First Author: D.Holland GERMANY

Co Author(s):    F. Rüfer   T. Herbst   I. Matthäi              

Abstract Details

Purpose:

Besides LASIK and SMILE, phototherapeutic keratectomy is currently being used increasingly for the treatment of myopia and myopic astigmatism. Due to the epithelial ablation and related defect in the ablation zone, PRK is characterized by a longer healing process and possible pain. After healing, comparable results can be found in the literature compared to the other above mentioned procedures. With transepithelial PRK, the epithelium is removed by the laser in one step, mechanical removal is not necessary with this new type of PRK.

Setting:

nordBLICK Augenklinik Bellevue

Methods:

We examined 74 eyes of 37 pat. retrospectively. Preoperatively, all patients were informed about possible pain and the longer duration of the healing process. Preoperatively, the eyes were cooled with BSS. After ablation, a sponge with NSAID eye dropes was placed on the cornea for 40 seconds to reduce inflammation and pain. Subsequently, a therapeutic contact lens was inserted for 5 days.
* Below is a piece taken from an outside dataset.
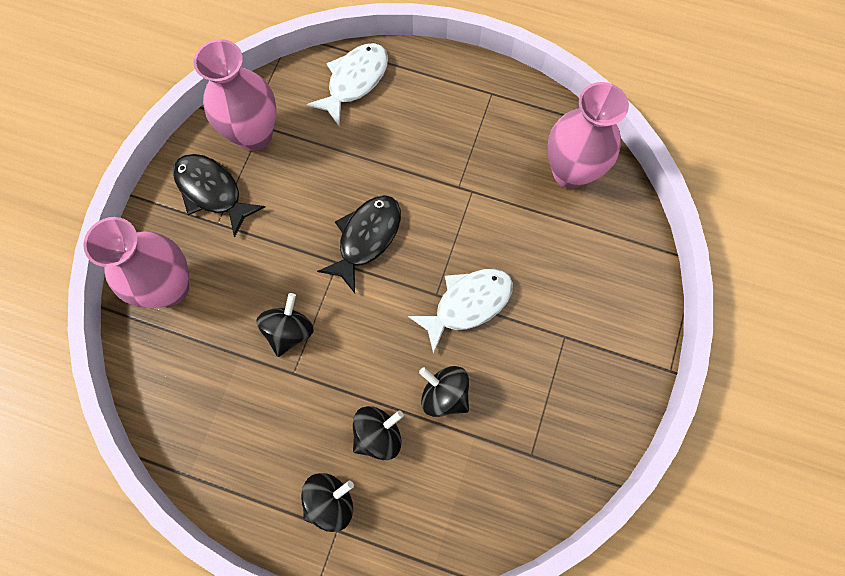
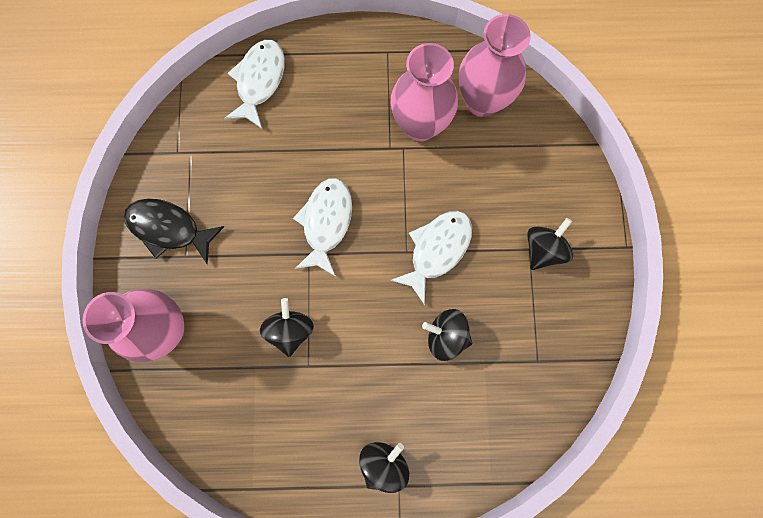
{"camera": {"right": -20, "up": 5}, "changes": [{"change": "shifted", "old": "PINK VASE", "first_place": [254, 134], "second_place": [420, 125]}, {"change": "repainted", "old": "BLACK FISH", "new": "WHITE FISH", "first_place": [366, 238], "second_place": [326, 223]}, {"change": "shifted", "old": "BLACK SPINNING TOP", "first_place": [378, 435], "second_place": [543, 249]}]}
The duration of the pain and pain level was documented in all patients. Visual acuity and refraction were measured in addition to anterior segment findings from the 2nd control onwards. Postoperatively medication was applied localy.

Results:

In more than 80% of the patients, pain observed within the first 36 hours. In all patients the epithelial healing was complete on the 5th postoperative day. The average uncorrected visual acuity on the first day was 0.5 (range 0.1-0.9) in the first week with monocular 0.8 (range 0.5-1.2) and binocular 1.0 (range 0.7-1.2). After 3 months, uncorrected visual acuity was 1.0 (range 0.7-1.2) and binocular 1.2 (range 1.0-1.5). Myopia decreased from -3.5dpt (range -0.5 - -7.5dpt) preoperatively to +0.2dpt (range -1.25 - +0.75dpt), astigmatism from -1.0dpt (range -2.75 - 0.0dpt) to -0.3dpt (range 0.0 - - -0.75dpt).

Conclusions:

transPRK is a very well accepted, safe and efficient method for the treatment of myopia and myopic astigmatism.